でも、後から考えると、しっかり判断していたつもりに過ぎなかった。
そして、取引回数は徐々に増えていった。
第3章:価格競争。でも、後で売ればいい
業者からの提案は、毎回ジャンルが違った。
生活用品、雑貨、家電関連の小物。「こんな商品が入りました」という案内は、毎回新鮮で、毎回違う期待を運んできた。
でも、続けていくうちに、ある共通の構造に気づき始めた。
業者は、商品を僕一人に売っているわけではない。
業者にとっての顧客は、僕だけではない。同じ商品を、他のセラーにも販売している。
仕入れた商品をAmazonで出品すると、すでに同じ商品が、他のセラーから出品されていることがよくあった。
そうなると、価格競争が始まる。
少しでも早く売りたいセラーが、価格を下げる。
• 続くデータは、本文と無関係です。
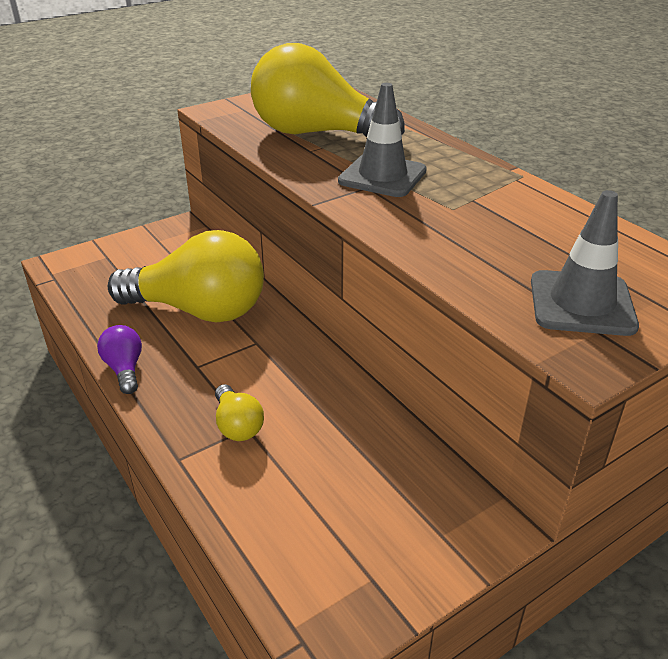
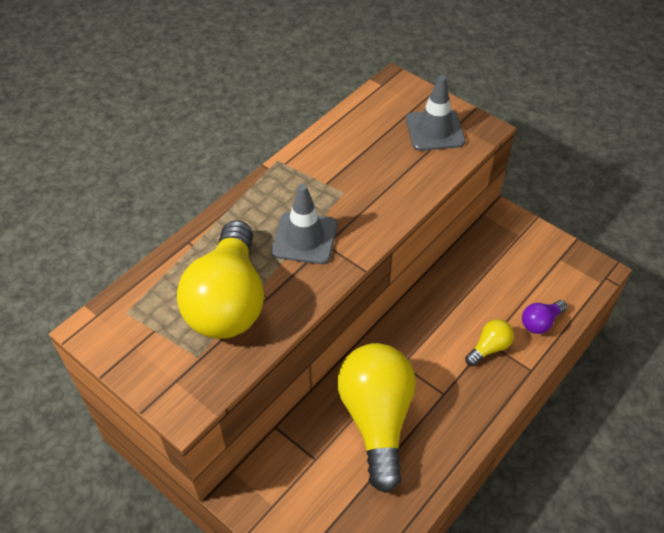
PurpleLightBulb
それを見て、別のセラーも価格を下げる。
気づけば、仕入れ時に想定していた販売価格の下限を、下回っていた。
ここまで気づいて、僕はこう考えた。
「他のセラーが先に売り切ってしまえば、価格は戻ってくるから、それまで待って自分は想定価格で売ればいい」
それは、自己弁護だった。物事を、自分に都合のいい方向に解釈していた。
第4章:「次は、しっかり見極めよう」
2023年に入って、不良在庫が積み上がっていった。
仕入れた商品が想定価格で売れない。在庫が増える。動かない資金が増える。
それでも、業者からの電話が鳴ると、僕は出ていた。
不良在庫が積み上がる中、こう思っていた。
「次は、しっかり見極めよう」
「今回は読みが甘かっただけで、次こそは大丈夫」
「もうやめよう」とは思わず、「なんとかしなければ」としか思っていなかった。
これは、情報商材の時と同じ「次こそは」の構造だった。形を変えて、僕の中で繰り返されていた。
第5章:資金が尽きて、初めて自分の甘さに気付いた
不良在庫が積み上がっていく中で、ふと気付いたことがあった。
価格競争で売れるまでに時間がかかると、現金化までが長くなる。資金が拘束される。
これに耐えられるのは、資金力がある場合だけだ。また、仕入れてから売れて現金化できるまで時間がかかる場合、利益率の低い商品では効率が悪すぎる。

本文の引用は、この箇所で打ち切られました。